Returning to her R&B territory, Carey recorded "Long Ago", the second song she wrote alongside Dupri and Seal which contains a strong hip hop background. Her vocals in the song were described as "sliding over the insistent bassline like silk."

"Melt Away" was a song Carey produced on her own, and co-wrote with Babyface. The song's writing and production were "superb". with each verse gliding into its chorus.

According to Chris Nickson, "Underneath the Stars" was as "strong as any slow jam released in the nineties, and one that would find a lot of flavor late at night with dancers."

Another song that brought back reminders of older decades was "Forever". The throwback was featured through the chord changes and in the way the guitar arpeggios "stayed at the forefront of the music." The song displayed subtle vocals from Carey as well as an undeniable richness.

"Daydream Interlude (Sweet Fantasy Dub Mix)" was one of the liveliest tracks on the album. The song was a club remix of "Fantasy", which was tuned and remixed by famed house music producer David Morales.

The song was directed to be a dance-club song, further broadening Carey's "musical horizon." It incorporated Carey's vocals, and added them to a thumping house beat, something he would do for many of her future singles.

"Looking In" was the final song on the album. Written in 15 minutes, it was Carey's most personal song at the time, one in which she let herself appear "naked" and "stripped down; it was written by her and Afanasieff.

Chart PerformanceEdit

"Daydream" debuted at #1 on the Billboard 200 with 224,000 copies sold, staying on the top of the charts the following week with 216,000 copies sold; in its third week, it topped the charts again with 170,000 copies sold. It also topped Billboard's Top R&B/Hip-Hop Albums chart.

The album became the second best-selling album of 1996 and the 18th best-selling album of the '90s decade in the United States. It was certified diamond by the RIAA, denoting shipments of 10 million copies.

"Daydream" remains one of the best-selling albums of all time, with sales of more than 20 million copies worldwide.

Critical ReceptionEdit

"Daydream" was well received by contemporary critics.

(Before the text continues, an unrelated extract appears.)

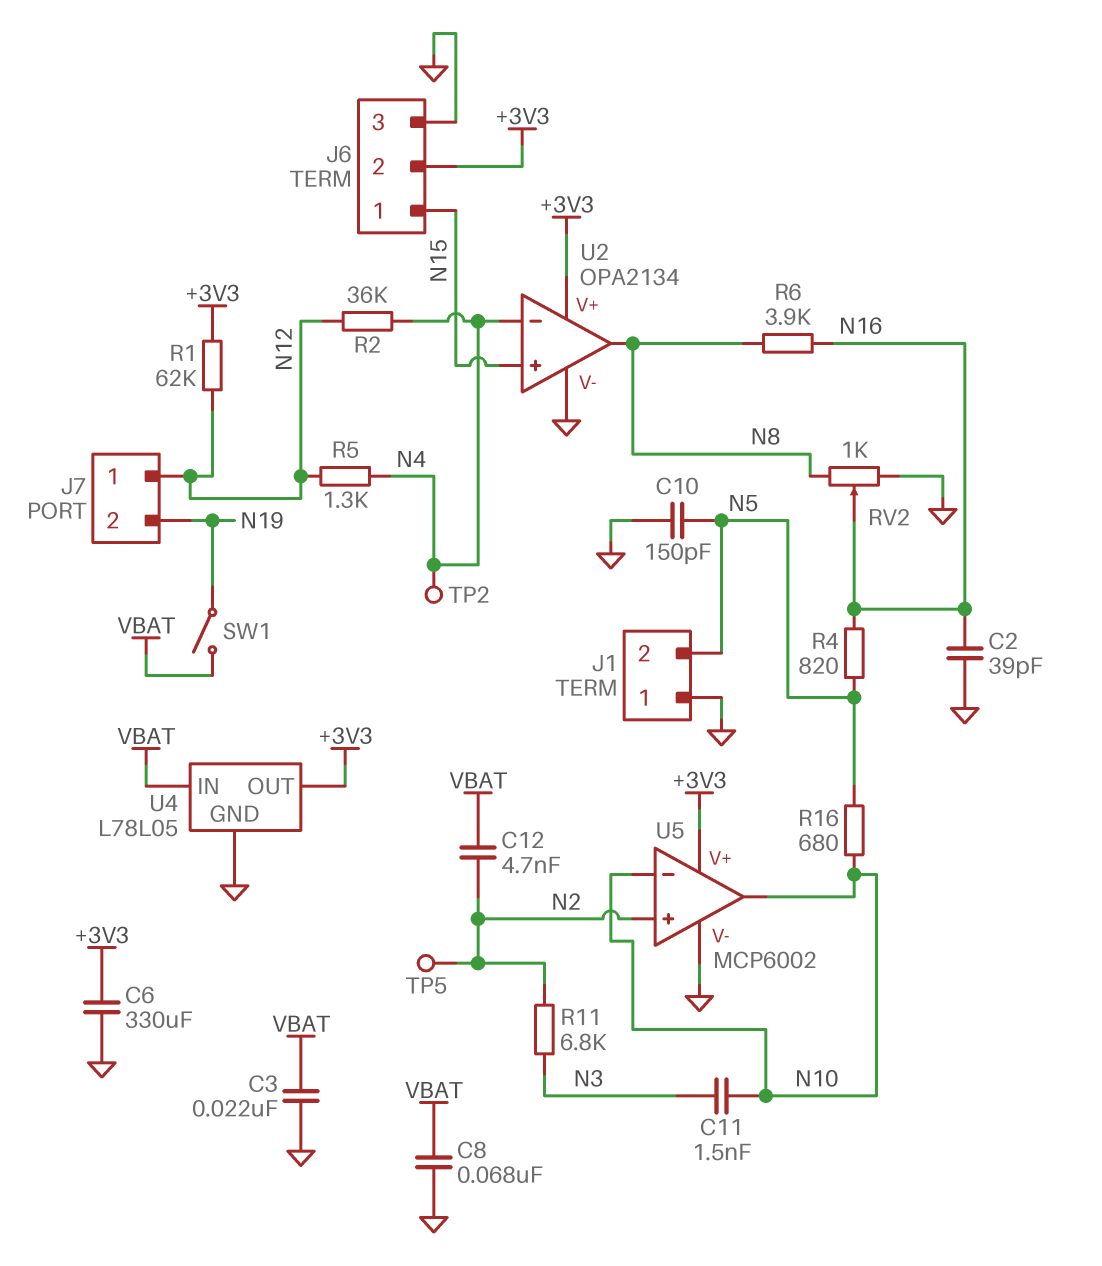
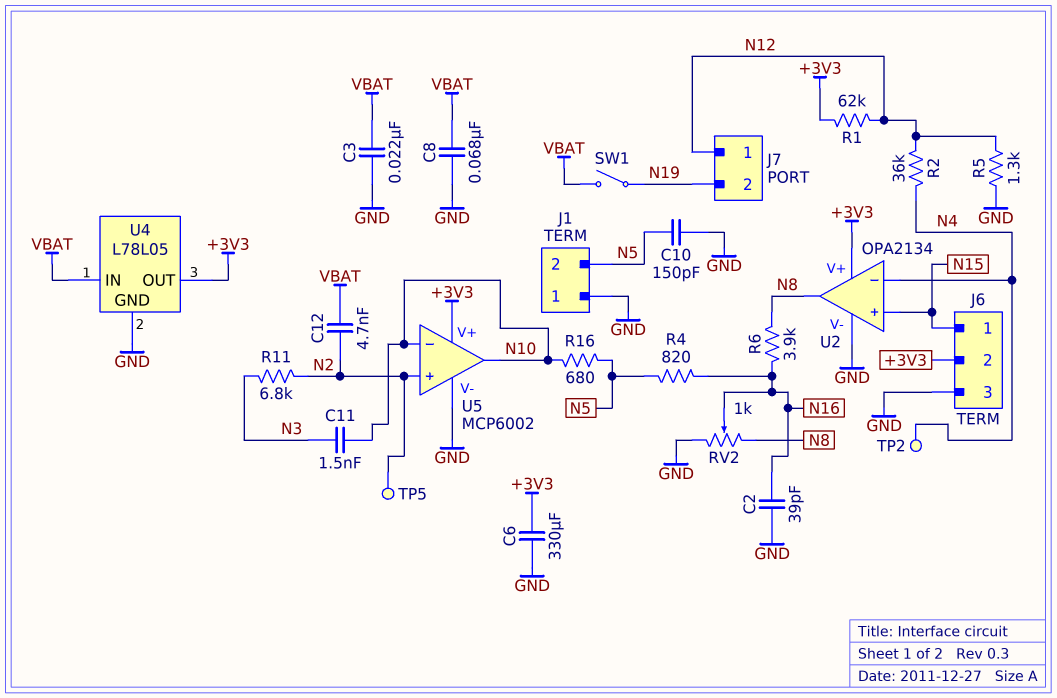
R5: 1.3k (N4, N12) -> 1.3k (GND, N12)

In The New York Times, Stephen Holden wrote that her songwriting had improved dramatically, "becoming more relaxed, sexier, and less reliant on thudding clichés".

"One Sweet Day", "Melt Away", "Always Be My Baby", and "Underneath the Stars" were singled out as highlights, while "Fantasy" featured what Holden described as "some of the most gorgeously spun choral music to be found on a contemporary album".

Los Angeles Times journalist Cheo H. Coker said Daydream boasted material that would silence Carey's critics (especially "Fantasy" and "Underneath the Stars") and offered "something for everybody while somehow remaining true to her essence".

People deemed it Carey's best record, benefiting from "funkier and mellower" songs and the singer's improved control over her voice, "evincing greater muscularity and agility".

According to Encyclopedia of Popular Music writer Colin Larkin: "Some critics questioned whether Daydream was a controlled exercise in vacuous formula writing, with little emotion or heart."

Reviewing the album for Entertainment Weekly, Ken Tucker preferred the "less dignified tunes"—particularly "Daydream Interlude (Fantasy Sweet Dub Mix)"—over the "monuments to assiduous good taste" in "When I Saw You" and "I Am Free", which he panned as overwrought ballads.

Nonetheless, Tucker called the album Carey's best since her 1990 self-titled debut.